The fourth began with a walk to Julio Zubillaga, and Craig Brooks (the winning pitcher in Friday’s series opener) bunted Zubillaga to second. Malachi Hanes scored Zubillaga with a hit, and Hanes moved to third on Cameron Beard’s single and scored on a wild pitch to make it 5-0.
Innes almost escaped further damage, but Paul Kronenfeld beat out a tapper and Hawks was hit by a pitch to fill the bases. Ethan Satterfield’s two-out RBI single and a two-run, two-strike single by Wharton were backbreakers for the Lions.
“That pitcher has a very good curveball and he got me down 0-2 quick with two good ones,” Wharton said. “But we had the bases loaded, so he probably didn’t want to spike one. He left a pitch up and I was able to drive it the other way and get the runs in.”

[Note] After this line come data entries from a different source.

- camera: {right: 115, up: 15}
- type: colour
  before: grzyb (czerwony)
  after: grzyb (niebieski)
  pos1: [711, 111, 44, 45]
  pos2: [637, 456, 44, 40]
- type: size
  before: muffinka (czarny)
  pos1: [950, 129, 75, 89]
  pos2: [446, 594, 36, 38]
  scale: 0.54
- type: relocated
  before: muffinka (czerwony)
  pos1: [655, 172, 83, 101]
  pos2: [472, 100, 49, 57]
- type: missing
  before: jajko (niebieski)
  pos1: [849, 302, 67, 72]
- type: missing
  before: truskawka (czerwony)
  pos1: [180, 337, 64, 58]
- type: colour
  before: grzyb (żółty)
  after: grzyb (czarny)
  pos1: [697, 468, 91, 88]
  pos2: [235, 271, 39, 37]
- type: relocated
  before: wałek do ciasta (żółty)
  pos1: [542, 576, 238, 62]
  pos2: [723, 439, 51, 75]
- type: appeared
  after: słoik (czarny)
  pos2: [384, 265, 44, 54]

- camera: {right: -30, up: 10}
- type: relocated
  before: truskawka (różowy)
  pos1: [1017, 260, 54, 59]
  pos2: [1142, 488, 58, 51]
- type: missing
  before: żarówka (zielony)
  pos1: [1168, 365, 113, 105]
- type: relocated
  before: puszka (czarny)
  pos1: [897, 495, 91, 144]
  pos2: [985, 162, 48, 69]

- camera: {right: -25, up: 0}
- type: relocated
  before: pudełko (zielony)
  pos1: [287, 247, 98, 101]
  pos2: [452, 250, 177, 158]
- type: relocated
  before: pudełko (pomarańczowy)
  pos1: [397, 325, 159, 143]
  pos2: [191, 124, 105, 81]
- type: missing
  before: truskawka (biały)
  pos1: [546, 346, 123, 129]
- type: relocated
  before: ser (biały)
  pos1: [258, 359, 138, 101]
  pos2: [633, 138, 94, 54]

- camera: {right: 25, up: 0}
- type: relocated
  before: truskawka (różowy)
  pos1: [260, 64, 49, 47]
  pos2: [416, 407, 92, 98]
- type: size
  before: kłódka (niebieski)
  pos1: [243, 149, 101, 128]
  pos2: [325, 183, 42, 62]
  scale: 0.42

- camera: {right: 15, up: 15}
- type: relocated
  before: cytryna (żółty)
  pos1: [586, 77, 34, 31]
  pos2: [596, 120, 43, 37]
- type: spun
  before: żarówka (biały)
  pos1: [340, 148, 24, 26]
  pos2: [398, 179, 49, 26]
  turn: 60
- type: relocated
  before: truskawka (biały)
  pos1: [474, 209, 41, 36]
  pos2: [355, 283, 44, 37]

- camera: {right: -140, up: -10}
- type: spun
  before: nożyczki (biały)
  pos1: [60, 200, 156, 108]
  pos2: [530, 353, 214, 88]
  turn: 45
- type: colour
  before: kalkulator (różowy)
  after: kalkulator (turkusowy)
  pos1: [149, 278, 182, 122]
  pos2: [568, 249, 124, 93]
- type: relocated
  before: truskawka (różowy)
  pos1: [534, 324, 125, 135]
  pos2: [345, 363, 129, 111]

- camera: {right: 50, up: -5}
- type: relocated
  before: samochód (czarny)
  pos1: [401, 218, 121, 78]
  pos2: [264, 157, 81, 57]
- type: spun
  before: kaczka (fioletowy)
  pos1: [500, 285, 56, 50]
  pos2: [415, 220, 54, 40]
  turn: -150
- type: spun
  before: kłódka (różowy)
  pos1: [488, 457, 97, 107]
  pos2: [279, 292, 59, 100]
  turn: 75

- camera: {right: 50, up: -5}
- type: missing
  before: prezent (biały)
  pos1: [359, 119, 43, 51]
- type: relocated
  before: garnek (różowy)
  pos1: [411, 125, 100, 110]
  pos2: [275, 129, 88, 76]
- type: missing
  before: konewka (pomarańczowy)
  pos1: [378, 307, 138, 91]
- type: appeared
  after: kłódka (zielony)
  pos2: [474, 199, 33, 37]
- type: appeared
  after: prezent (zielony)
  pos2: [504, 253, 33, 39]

Catawba had 12 hits in the second game. Hawks, Satterfield, Zubillaga and Beard had two each.
“Early in the season we just didn’t hit, and when you don’t hit, the pitching mistakes you make and the defensive mistakes you make get magnified,” Gantt said. “But these guys have kept battling and now we’re scoring runs. I’m real proud of how this bunch has come along.”
It’s a veteran team. Postgame pictures were taken of the seniors, and most of the 11 that were posing were key players who have contributed to championships.
“Especially when John (Tuttle) pitches, we’ve got seniors all over the place,” Wallace said. “It’s a great class to be going out with, and we’d love to make a run.”